5.3.12
TRANSFORMATION OF THAI PAPAYA FOR RESISTANCE TO PAPAYA RINGSPOT VIRUS

S CHOWPONGPANG1, M BATESON1, T BURNS1, R LINES1, S ATTATHOM2 and J DALE1

1Centre for Molecular Biotechnology, Queensland University of Technology, 2 George Street, Brisbane, Qld 4001, Australia; 2Plant Genetic Engineering Unit, Kasetsart University, Kamphaengsaen, Nakhon Pathom 73140, Thailand

Background and objectives
Papaya (Carica papaya) is one of the major fruit crops in Thailand, and is consumed in both the green and ripe states. However, papaya is susceptible to papaya ringspot virus (PRSV) which causes a severe disease in both papaya and cucurbits, resulting in major losses to production.
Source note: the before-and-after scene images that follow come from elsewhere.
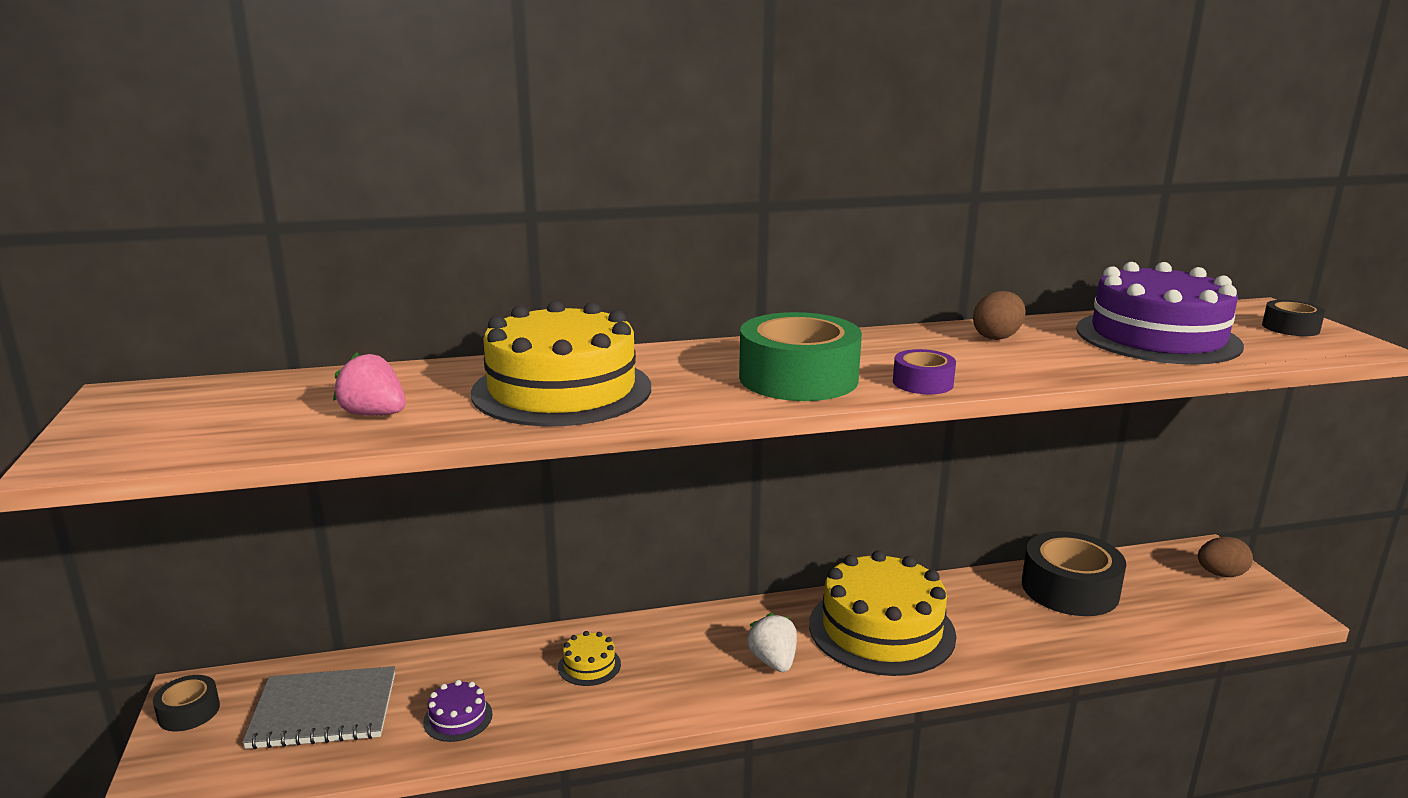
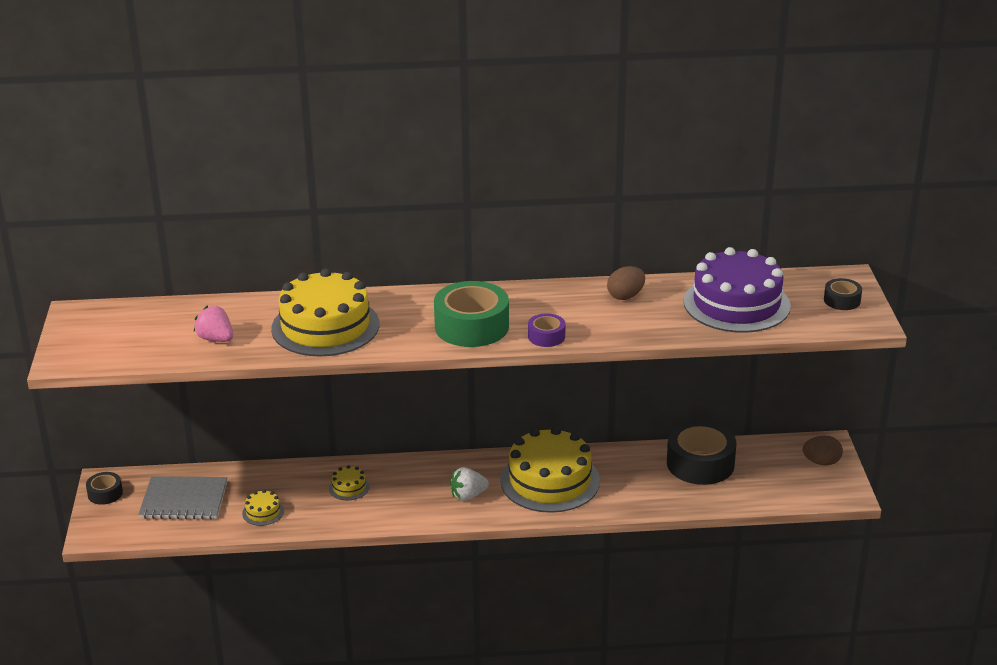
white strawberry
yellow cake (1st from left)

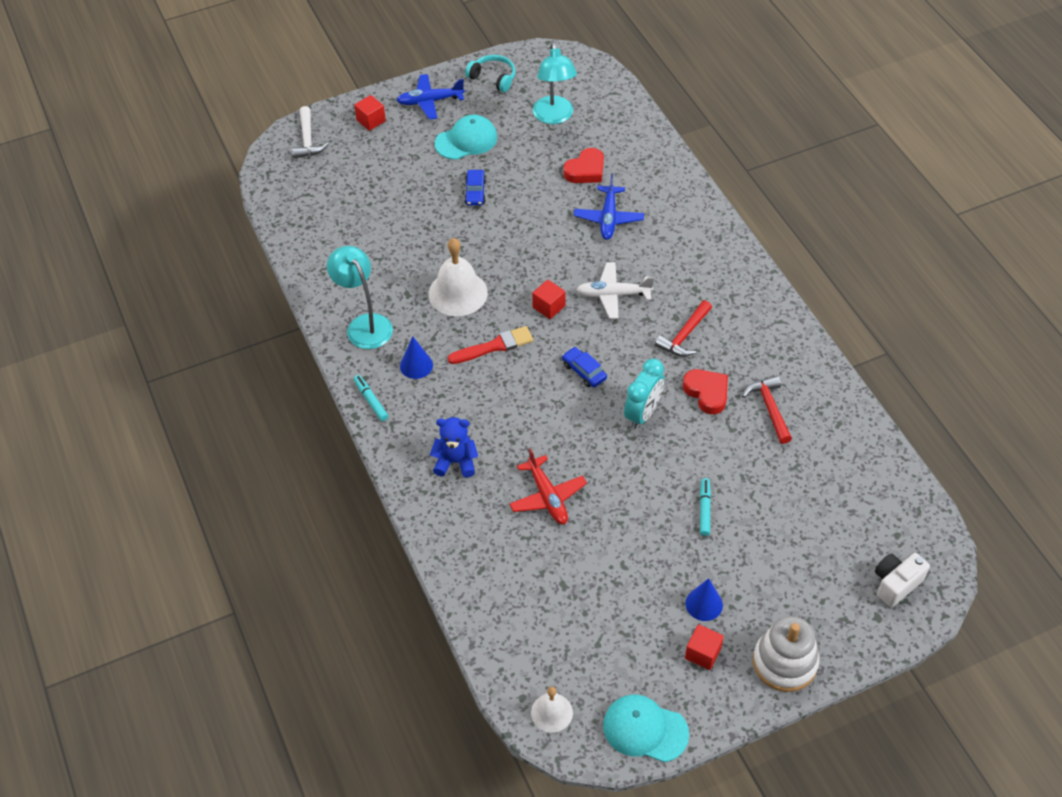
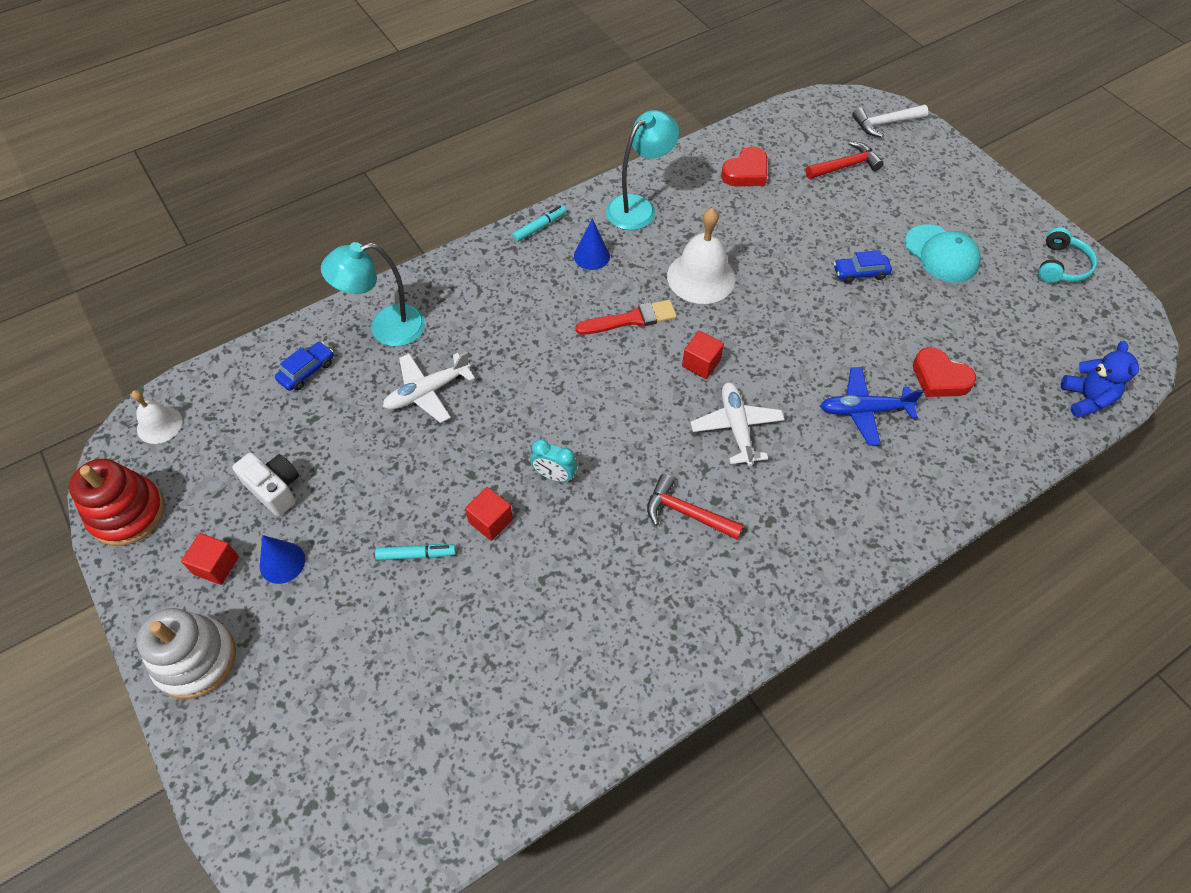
turquoise lamp (1st from left)
blue plane (1st from left in the first image)
red cube (2nd from left)
red brush
blue car (1st from left)
turquoise clock
red heart (1st from left)
red hammer (2nd from left)
blue teddy bear
white plane (1st from left)
white camera
red stacking toy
There are two types of PRSV, PRSV-P which infects both papaya and cucurbits and PRSV-W which infects cucurbits only. There is no evidence of naturally occurring PRSV resistance in domestic cultivars of papaya. There have been many attempts to overcome PRSV, including the use of mild strain cross-protection and the crossing of commercial varieties of papaya with wild Carica species, with limited success. Pathogen-derived resistance (PDR) is the most promising method for control of PRSV and has been demonstrated against the PRSV-P isolate in Hawaii [1]. However, this PRSV resistance is strain-specific and therefore PDR must be targeted to PRSV strains from specific geographic regions. The objective of this Australian Centre for International Agricultural Research (ACIAR)-funded project is to generate transgenic Thai papaya incorporating the coat protein (cp) gene of the Thai isolate of PRSV-P (Th) for resistance to PRSV.

Results and conclusions
An efficient somatic embryo liquid induction system was developed using immature zygotic embryos [2]. Somatic embryos were bombarded with plasmid constructs conferring resistance to kanamycin (NPTII) and including the full-length PRSV-P (Th) cp gene. Germinating embryos were selected on kanamycin media and screened by PCR for the presence of the PRSV-P (Th) cp and NPTII genes. Of 13 individual lines of Thai papaya selected, 10 contained the cp gene. Individual lines were clonally multiplied and acclimatized in soil in a growth room. Transgenic papaya will be initially challenged using the Australia strain of PRSV-P (Aus) prior to further challenges in Thailand. It is expected that the transgenic Thai papaya will be overcome by the PRSV-P (Aus) strain. These and other results of the characterization of the transgenic Thai papaya will be presented.

References
1. Luis S, Manshardt RM, Fitch MMM et al., 1997. Molecular Breeding 3, 161-168.
2. Fitch MMM, Manshardt RM, 1990. Plant Cell Reports 9, 320-324.